This week we talk to former BBC journalist, turned author, Bea Davenport
Q: Hi Bea Davenport, how are you doing? How was your lockdown?
Hi everyone! It’s been OK for me, to be honest: I teach journalism and creative writing at universities, so all the teaching went online. It’s been very busy, but I tried to make time to get out for walks rather than being wedged to the computer screen. I am very lucky to live beside the sea.
Q: You were a journalist for many years – what made you switch to becoming an author?
I always loved writing as a child, but I had the impression that you had to be a very special sort of person to become a published author, almost like having royal blood or something! I carried that silly idea around with me for years. So, I became a journalist, telling other people’s stories, but the itch of writing never really went away. I decided to do a creative writing course, which made me realise I could write fiction too. When I had my first book published, it was a wonderful moment.
Q: Why were you drawn to crime fiction?
It’s probably something to do with the journalism background. All writers like to see a situation and then ask: “What if…?” That’s what happened with my first novel. I worked in a small Northumberland town, where they used to hold an annual summer fair at which women put on a re-enactment of a ducking stool. I always thought this was an eccentric thing to do, and I started thinking: “What if it went horribly wrong? And what if that was on purpose?” So, that started me down the crime writing road.
Q: How have you found writing for adults versus writing for children? Is there one you prefer?
I honestly love writing for both age groups. They have very different challenges, and, in many ways, writing for children is harder because of the considerations you have to make about language, tone and content. But I usually have one novel-in-progress for adults and one for children on the go at the same time. It stops me from getting bored or getting ‘writer’s block’.
Q: You also teach journalism and creative writing to adults and young people – has your experience teaching influenced the way you write?
Absolutely! It’s a very poor teacher who doesn’t learn something from their students. And, of course, because I have to critique other people’s writing, I try to be very careful not to make the same mistakes, or students are very quick to point them out.
Q: What advice would you give to someone thinking of making a transition to becoming an author?
I’m afraid I would tell them not to give up the day job – at least at first. Only a handful of writers make enough money to write full time. But there are other reasons to stay working: it keeps you connected to the real world, and that will always be a source of inspiration. My other advice is to get writing if that’s what you want to do and don’t let anyone talk you out of it! Everyone has a story and something to say.
Q: 1 in 8 schools across Britain do not have a library – have you had experience of the educational inequality within the school system or met anyone who has?
Yes, of course. My children all went to schools where the library provision was poor.
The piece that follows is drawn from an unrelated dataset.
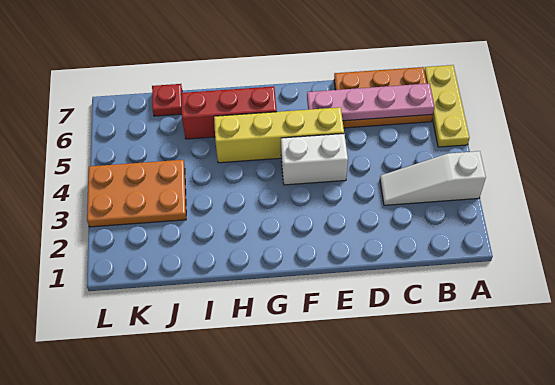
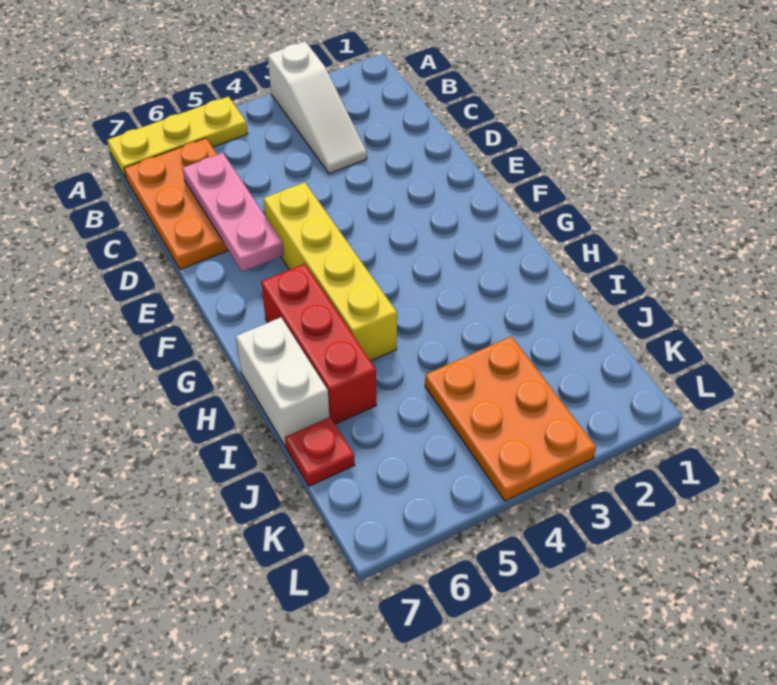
pink plate B6:E6 level 2 -> pink plate C6:E6 level 2
white brick E4:F4 level 1 -> white brick H7:I7 level 1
It doesn’t exactly encourage reading or a love of books, which is such a shame. Fundraising efforts often seem to put sports kit or technology ahead of library provision, and that makes me furious. I’ve done author events in schools where they have a dedicated librarian, which makes a huge difference in how excited the pupils get about reading. If I were in charge of education, all schools would have to have a librarian who would spend time championing reading.
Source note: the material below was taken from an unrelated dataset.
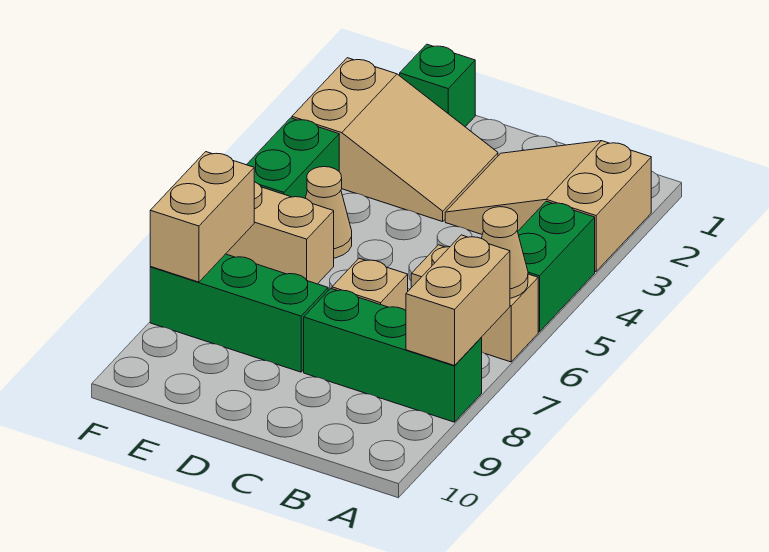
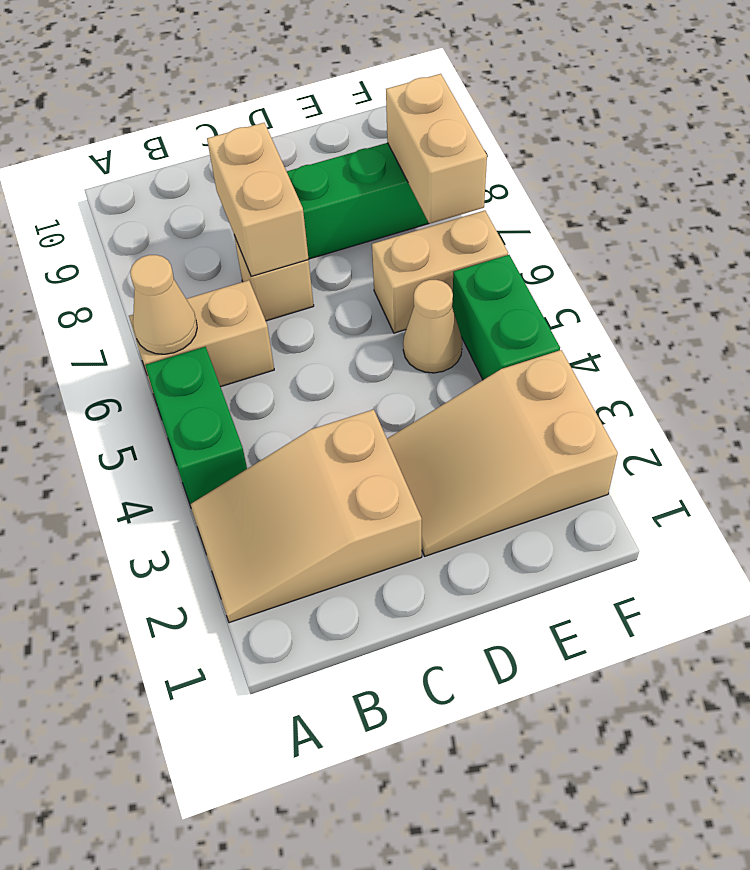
tan slope A2:C3 level 1 top A -> tan slope A2:C3 level 1 top C
tan brick A7:A8 level 2 -> tan brick C7:C8 level 2
green brick A8:C8 level 1 -> none
green brick E1 level 1 -> none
Q: Apart from your own books of course, what book or books do you think all children in schools should be given to read?
This is so hard – because there are so many wonderful books out there. But I would recommend something that would tell any group of young people about a culture different from their own, which recommends a tolerance of others. And of course, Greta Thunberg’s No One is Too Small to Make a Difference.
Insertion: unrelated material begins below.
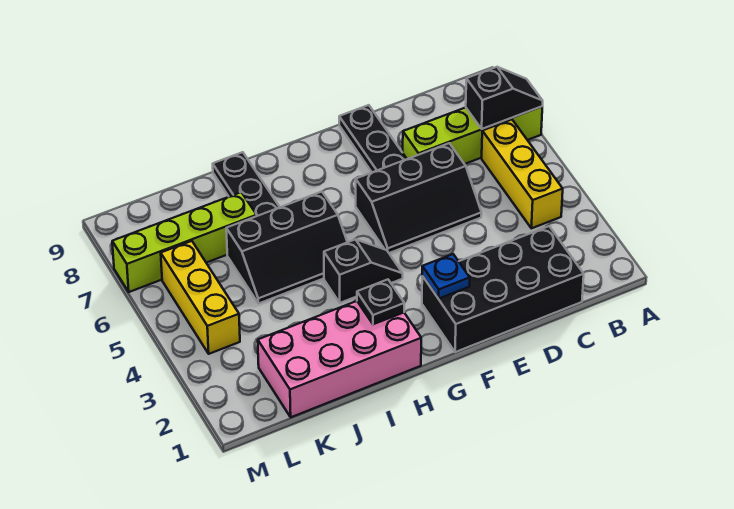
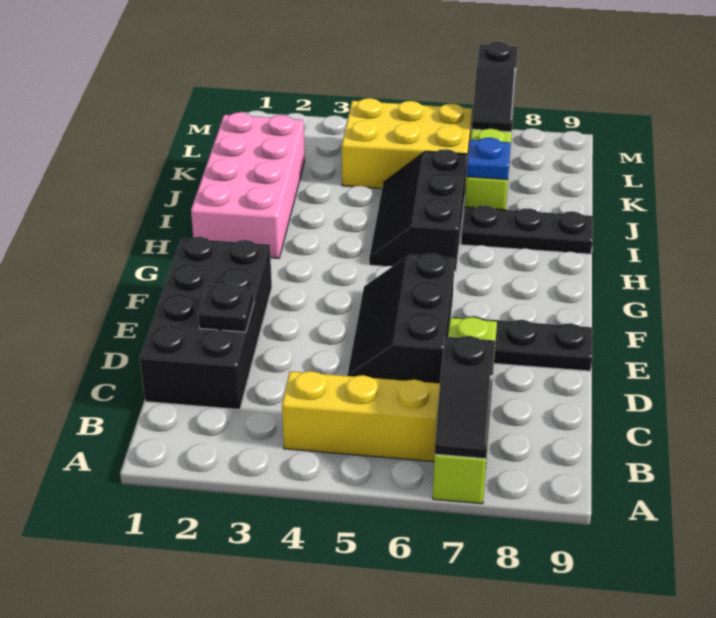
blue plate F2 level 2 -> blue plate J7 level 2
black slope G4:H4 level 1 top H -> black slope L7:M7 level 2 top M
black plate H2 level 2 -> black plate D2 level 2
yellow brick L4:L6 level 1 -> yellow brick K4:L6 level 1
Q: Ok, so final question, Bea Davenport – if all the libraries in the world were on burning and you could only save three books, what would they be and why?
This is an even harder question, if not impossible! Every writer and every reader will surely feel differently about this. But I would choose Philippa Pearce’s Tom’s Midnight Garden, which is so very wise whether you read it as a child or an adult, Margaret Atwood’s The Handmaid’s Tale and Toni Morrison’s The Bluest Eye. But I still feel as if I have left a thousand essential reads behind.